MISSION, Kan. (AP) — A virulent strain of the coronavirus that first appeared in Kansas in a Fort Hays State University athlete hasn’t spread widely among the student’s friends, although wastewater samples in the community have raised concerns, health officials say.
Officials sent a mobile lab to Hays after the variant that is wreaking havoc in the United Kingdom was detected last week during routine testing of athletes at the school, said Dr. Lee Norman, head of the state health department, Tuesday during a webcast with doctors at the University of Kansas Health System.
But he said only one of the 200 contacts or potential contacts of the student-athlete who were tested were positive for COVID-19. Officials are trying to determine whether that person has the same strain as the student-athlete. The results are expected later this week.
“On balance, I think everything came out pretty well,” Norman said. “Of course there is a long time before we can breath a sigh of relief in this particular county. And we are still doing more testing.”
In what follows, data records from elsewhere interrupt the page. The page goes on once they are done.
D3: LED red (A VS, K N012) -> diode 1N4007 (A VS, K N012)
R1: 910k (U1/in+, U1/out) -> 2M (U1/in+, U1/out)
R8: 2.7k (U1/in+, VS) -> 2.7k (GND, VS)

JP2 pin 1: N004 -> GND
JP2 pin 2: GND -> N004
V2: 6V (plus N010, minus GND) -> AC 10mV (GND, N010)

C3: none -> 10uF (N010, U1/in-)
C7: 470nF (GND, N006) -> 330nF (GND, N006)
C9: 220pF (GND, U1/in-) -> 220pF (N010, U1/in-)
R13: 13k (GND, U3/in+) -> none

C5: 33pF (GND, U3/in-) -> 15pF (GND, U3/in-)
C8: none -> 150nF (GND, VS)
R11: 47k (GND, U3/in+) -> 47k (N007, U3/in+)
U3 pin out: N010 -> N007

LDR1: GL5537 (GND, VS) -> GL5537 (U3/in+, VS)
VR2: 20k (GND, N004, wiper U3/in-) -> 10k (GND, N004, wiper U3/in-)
Norman said the variant was uncovered one week after sewage samples tested in Ellis County, where the university is located, showed an uptick in genomic fragments of the virus. The state has been testing sewage samples for months to get a sense for where the virus is spreading.
“It is an early indicator when the wastewater starts up ticking in terms of the amount of viral particles then we can look in a more detailed manner in that community,” he said.
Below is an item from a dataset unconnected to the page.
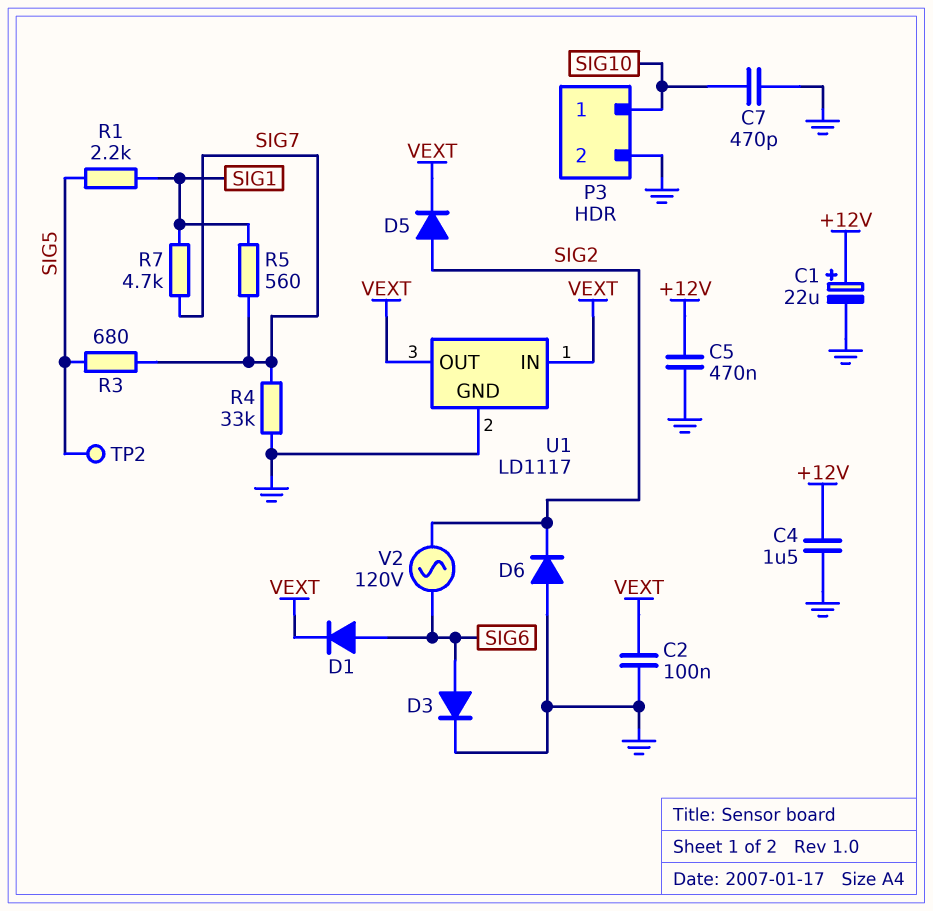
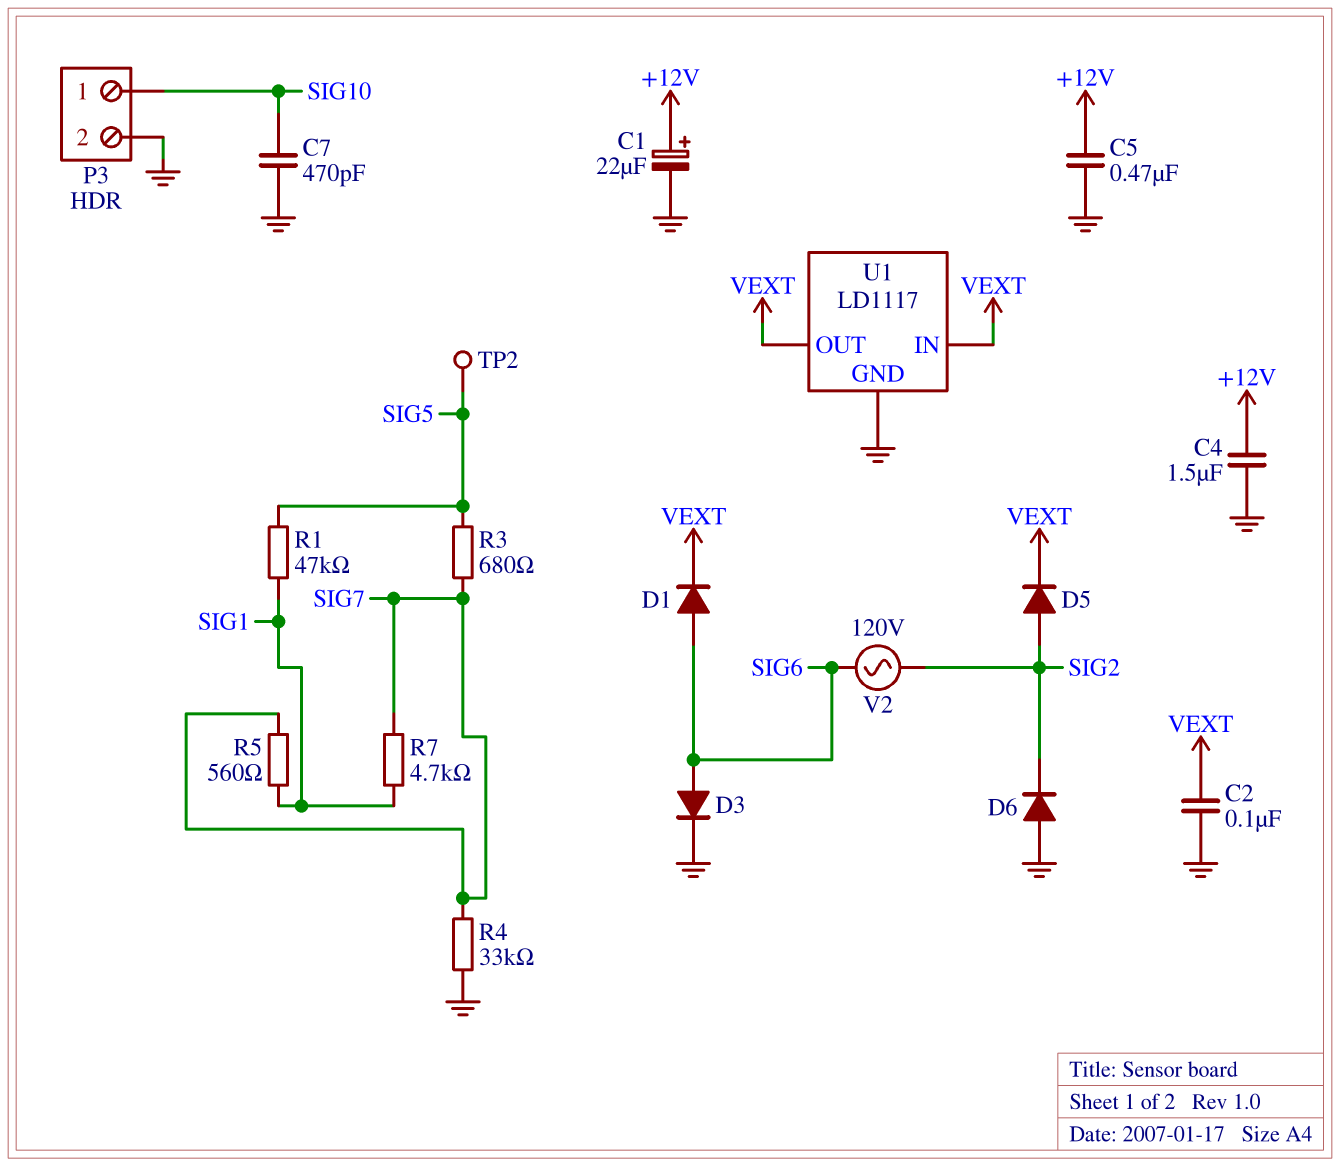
R1: 2.2k (SIG1, SIG5) -> 47k (SIG1, SIG5)

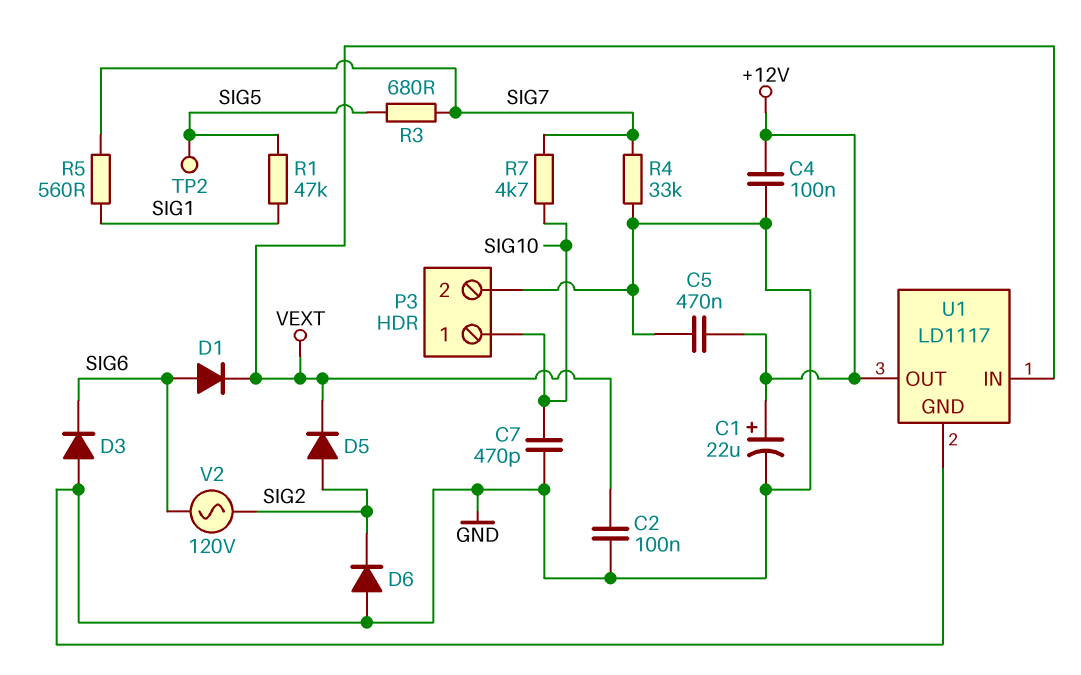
C4: 1.5uF (+12V, GND) -> 100nF (+12V, GND)
D3: diode (A SIG6, K GND) -> diode (A GND, K SIG6)
R7: 4.7k (SIG1, SIG7) -> 4.7k (SIG7, SIG10)
U1 pin OUT: VEXT -> +12V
He said the state had doubled its genomic sequencing capability and will be testing about3 50 samples from all over the state every week.
He said the state has been seeing the number of new cases, deaths and hospitalizations fall in recent weeks as the vaccine rollout gets underway. As of Monday, the health department reported that 8% of the state’s population had been vaccinated. Almost 304,000 doses had been administered, or 73% of the 413,000 doses sent to Kansas by the federal government.
But Norman said the real number of vaccinations is actually higher and blamed the problem in part on what he described as a clunky system for inputting data.
“We know that, for example, six counties account for about 100,000 of the doses that have been given,” he said. “And I want to emphasize have been given that are just not recorded in our data systems yet.”
Norman said 82% of residents of skilled nursing and assisted living facilities in the state had received at least their first round of vaccine. He said the federal government had begun shipping vaccines directly to several dozen retail pharmacies in the state this week, although not in large amounts so far.
But he said that for a normal summer, where people could safely attend weddings and other large community gatherings, the amount of vaccine will need to increase dramatically.
With multiple new vaccines on the horizon, that won’t remain a problem indefinitely, said Dr. Steve Stites, the chief medical officer at the University of Kansas Health System.
“If we boil it down, people are mad, people are angry,” Stites said. “But the real problem is there is just not enough vaccine and as we ramp up the next problem is going to be the logistics to give that much vaccine and get it all entered into the database, which we’ve got to clean up.”